Project: Hypothesis Testing with Men's and Women's Soccer Matches

You're working as a sports journalist at a major online sports media company, specializing in soccer analysis and reporting. You've been watching both men's and women's international soccer matches for a number of years, and your gut instinct tells you that more goals are scored in women's international football matches than men's. This would make an interesting investigative article that your subscribers are bound to love, but you'll need to perform a valid statistical hypothesis test to be sure!

While scoping this project, you acknowledge that the sport has changed a lot over the years, and performances likely vary a lot depending on the tournament, so you decide to limit the data used in the analysis to only official FIFA World Cup matches (not including qualifiers) since 2002-01-01.

You create two datasets containing the results of every official men's and women's international football match since the 19th century, which you scraped from a reliable online source.
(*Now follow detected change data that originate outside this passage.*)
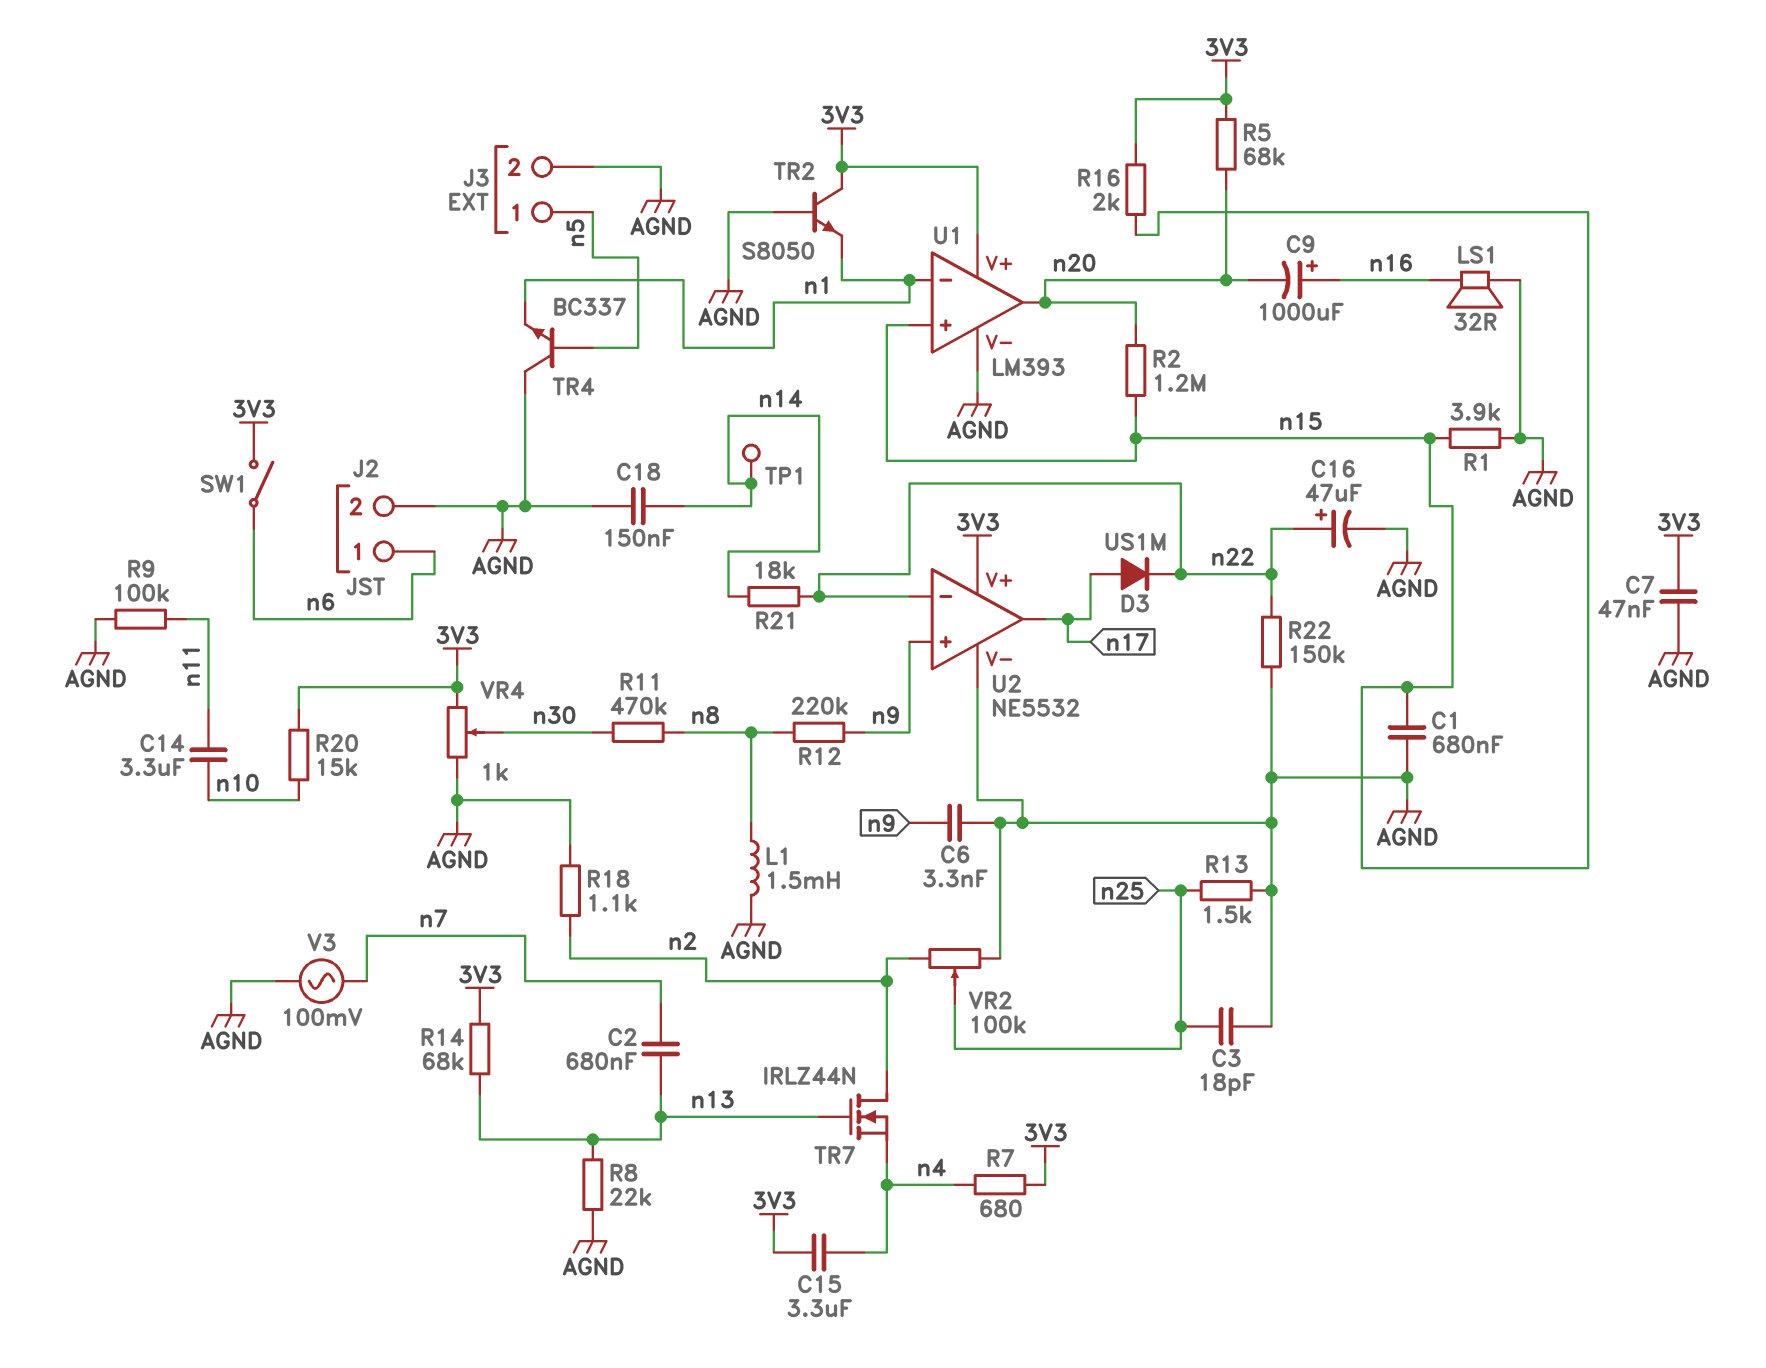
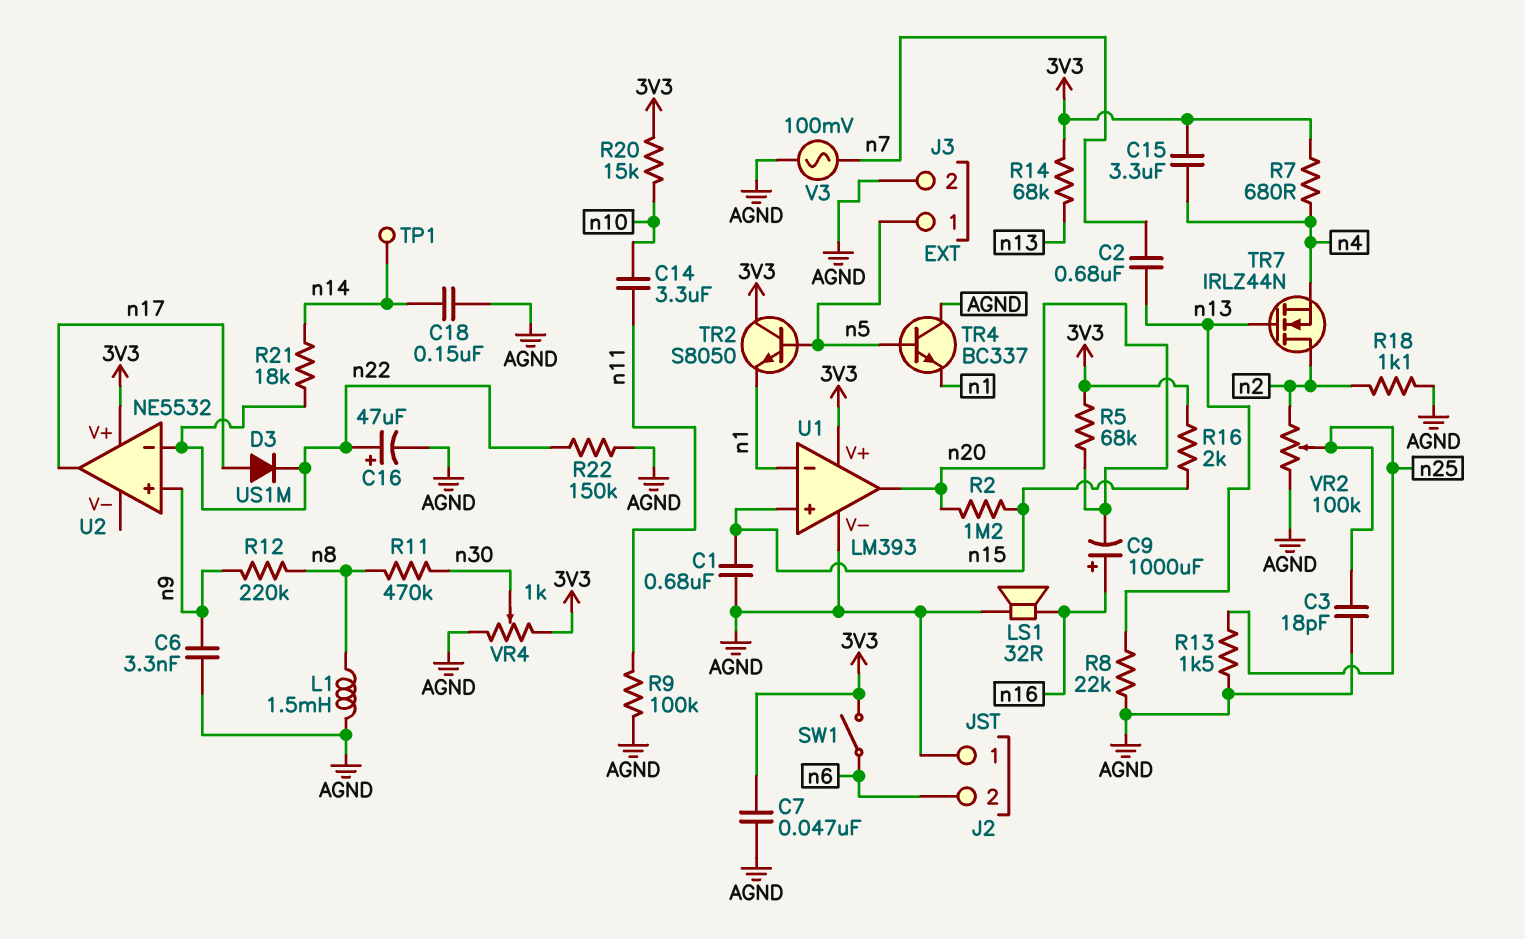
J2 pin 1: n6 -> AGND
J2 pin 2: AGND -> n6
R1: 3.9k (AGND, n15) -> none
TR2: NPN S8050 (B AGND, C 3V3, E n1) -> NPN S8050 (B n5, C 3V3, E n1)
U2 pin V-: AGND -> none

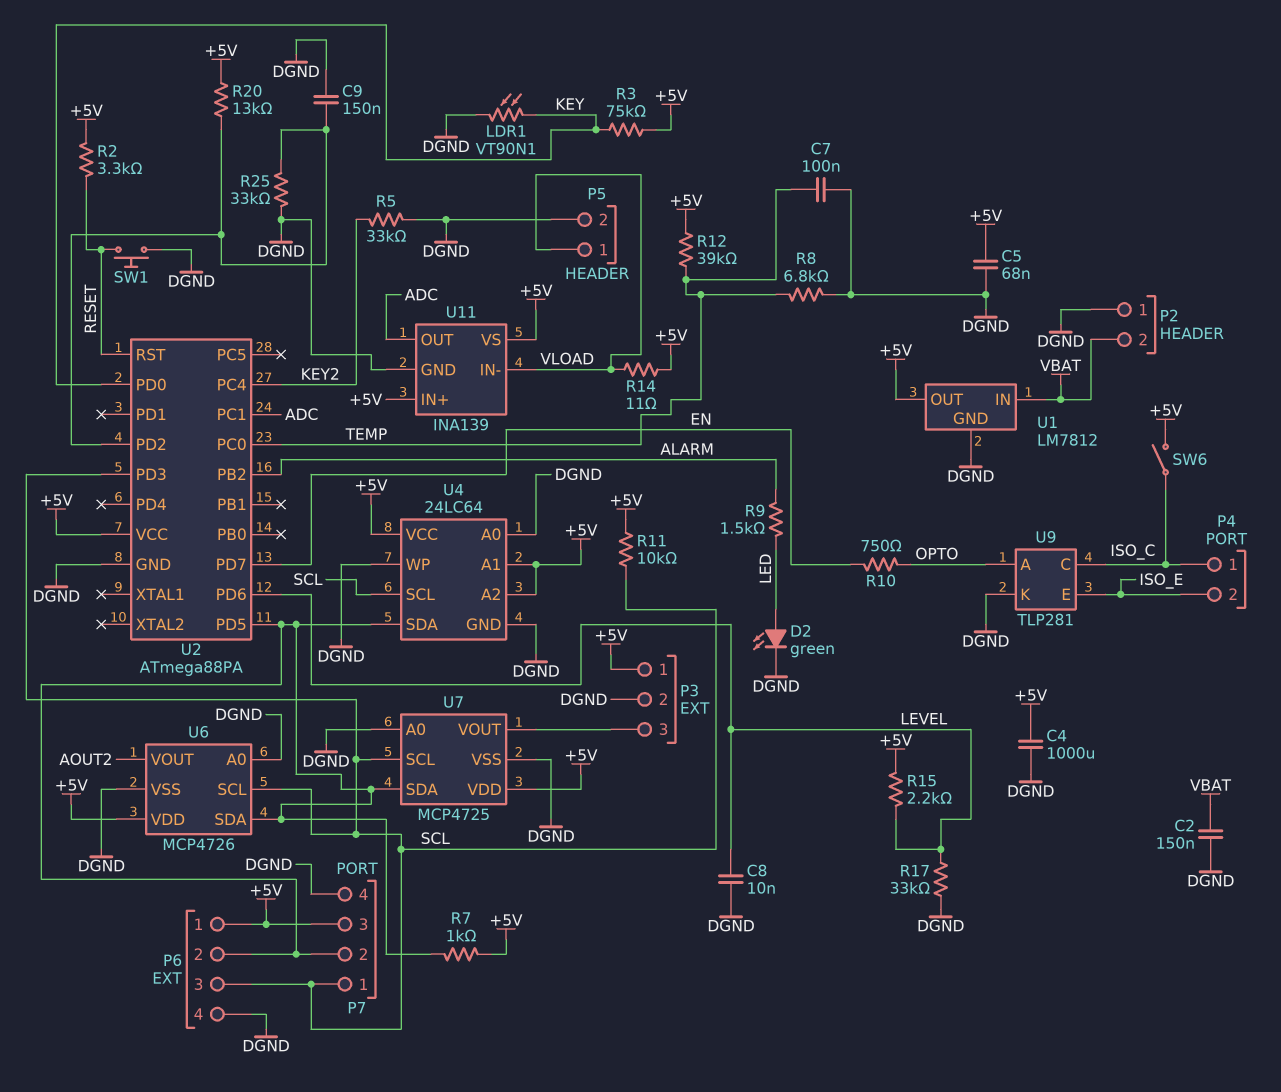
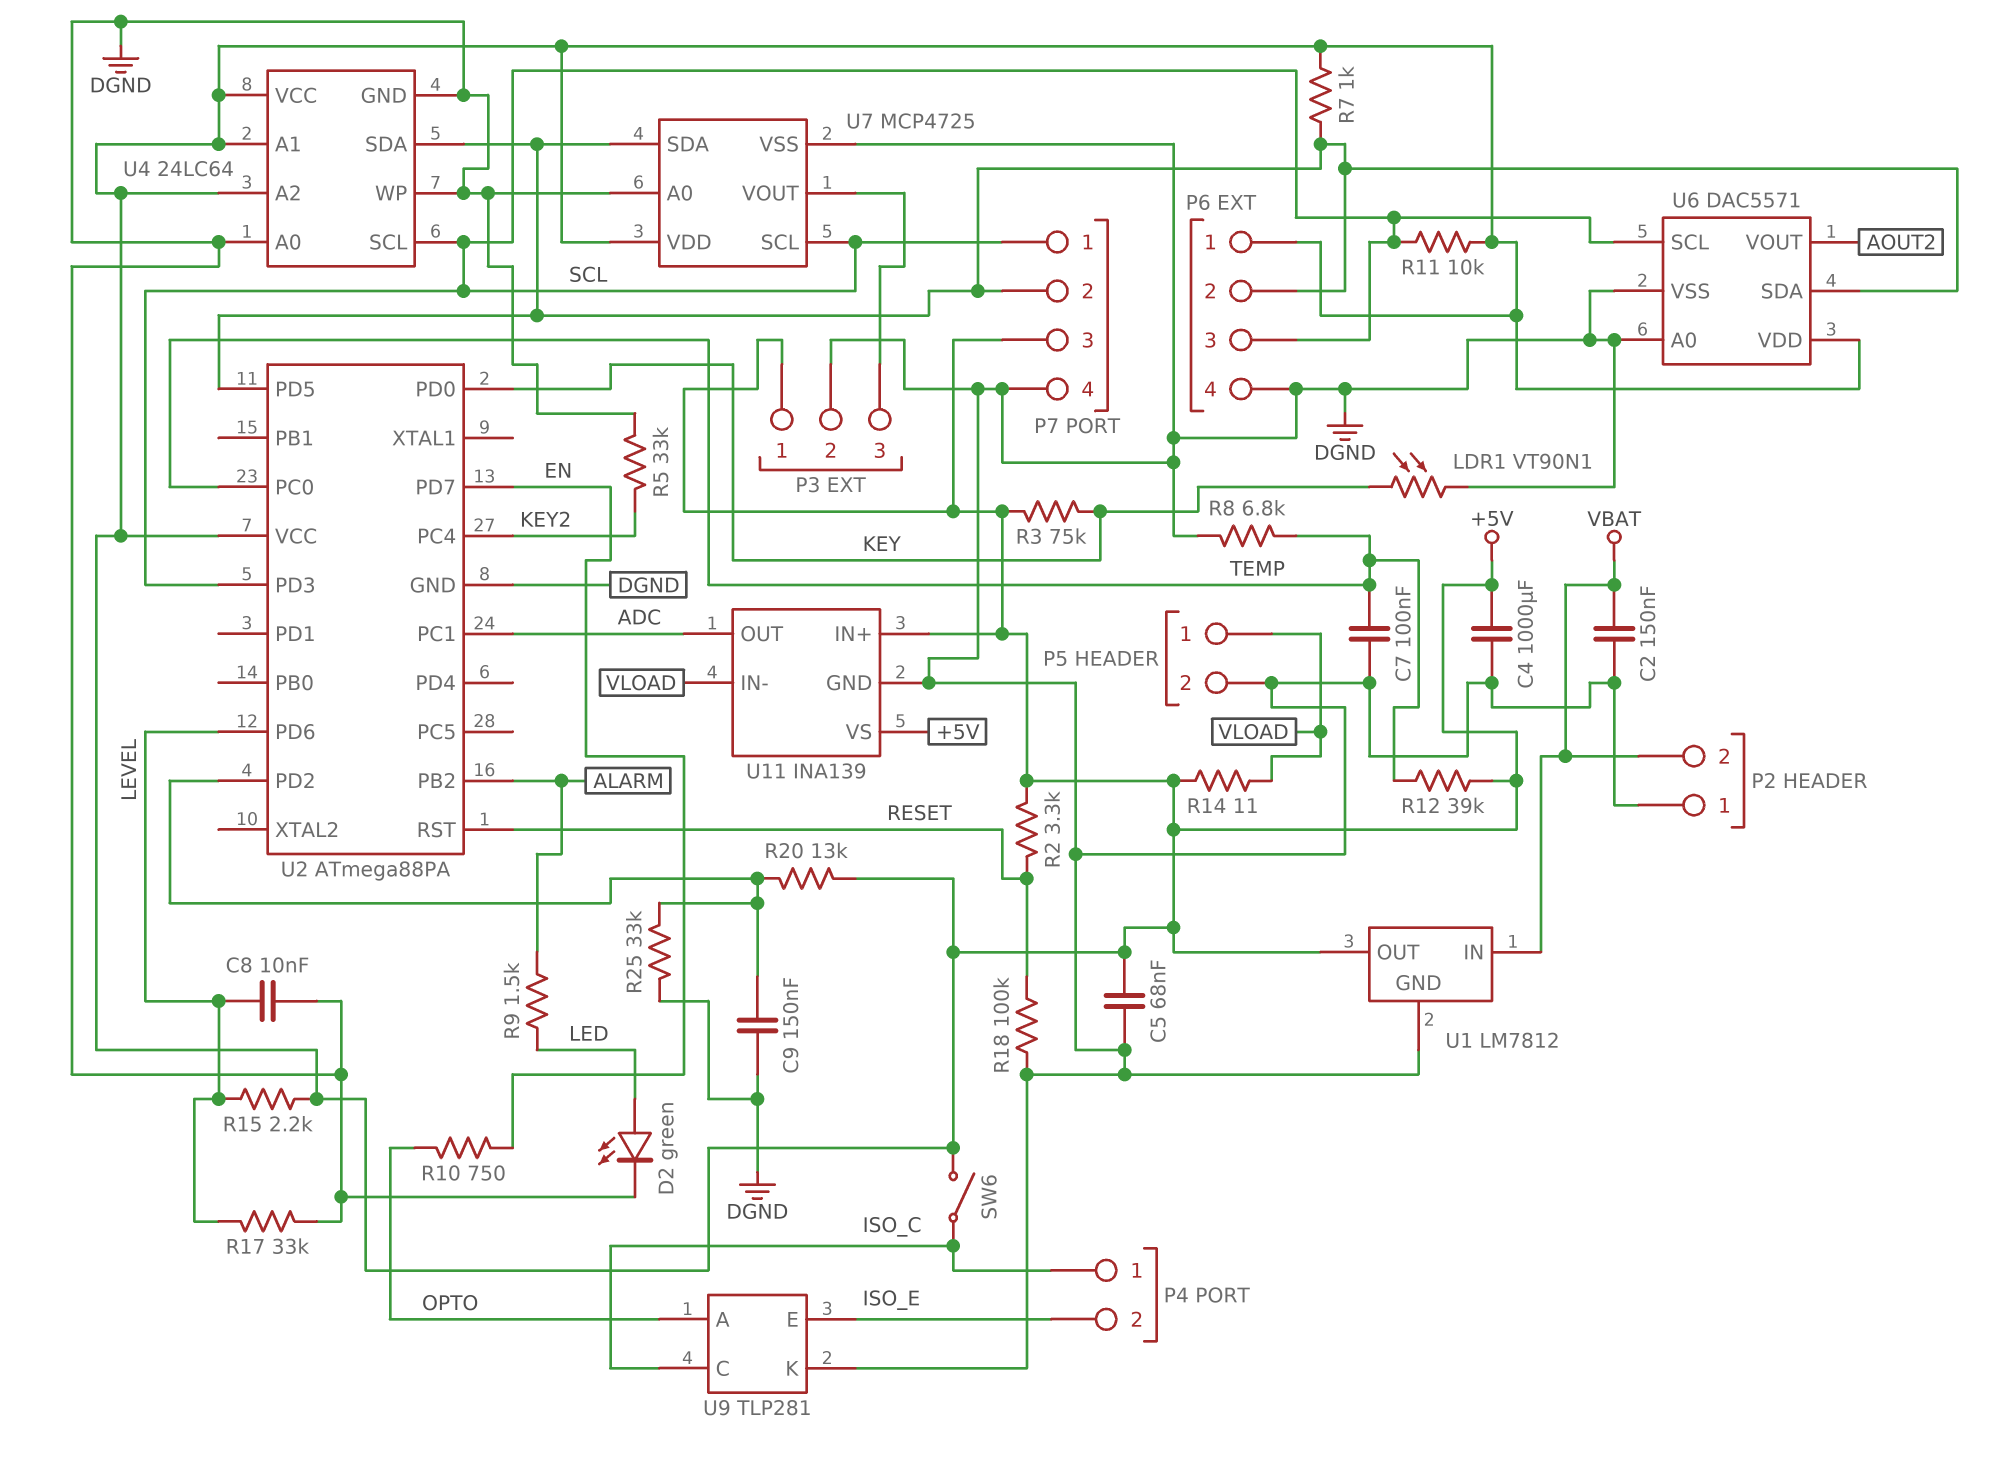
R18: none -> 100k (DGND, RESET)
SW1: button (DGND, RESET) -> none
U6: MCP4726 -> DAC5571

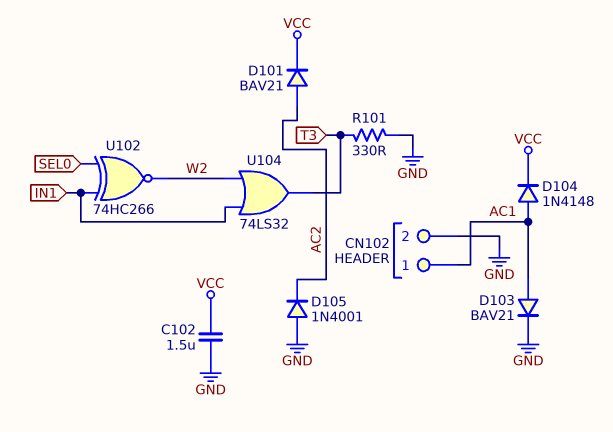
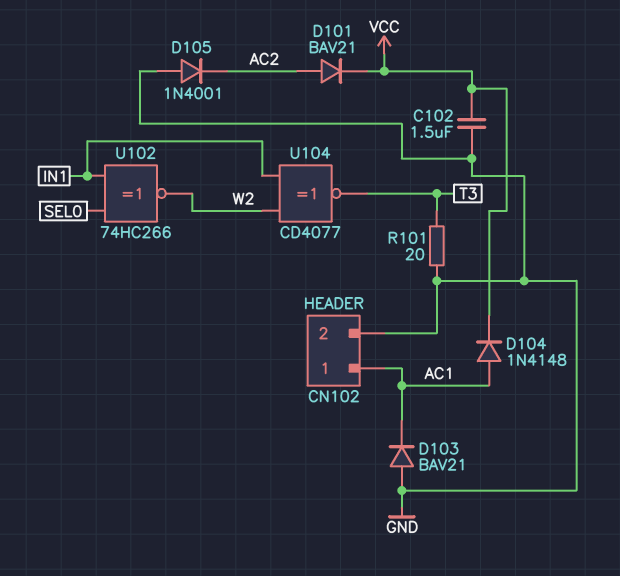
D103: diode BAV21 (A AC1, K GND) -> diode BAV21 (A GND, K AC1)
R101: 330 (GND, T3) -> 20 (GND, T3)
U104: OR 74LS32 (in IN1, in W2, out T3) -> XNOR CD4077 (in IN1, in W2, out T3)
This data is stored in two CSV files: women_results.csv and men_results.csv.

The question you are trying to determine the answer to is:

Are more goals scored in women's international soccer matches than men's?

You assume a 10% significance level, and use the following null and alternative hypotheses:

: The mean number of goals scored in women's international soccer matches is the same as men's.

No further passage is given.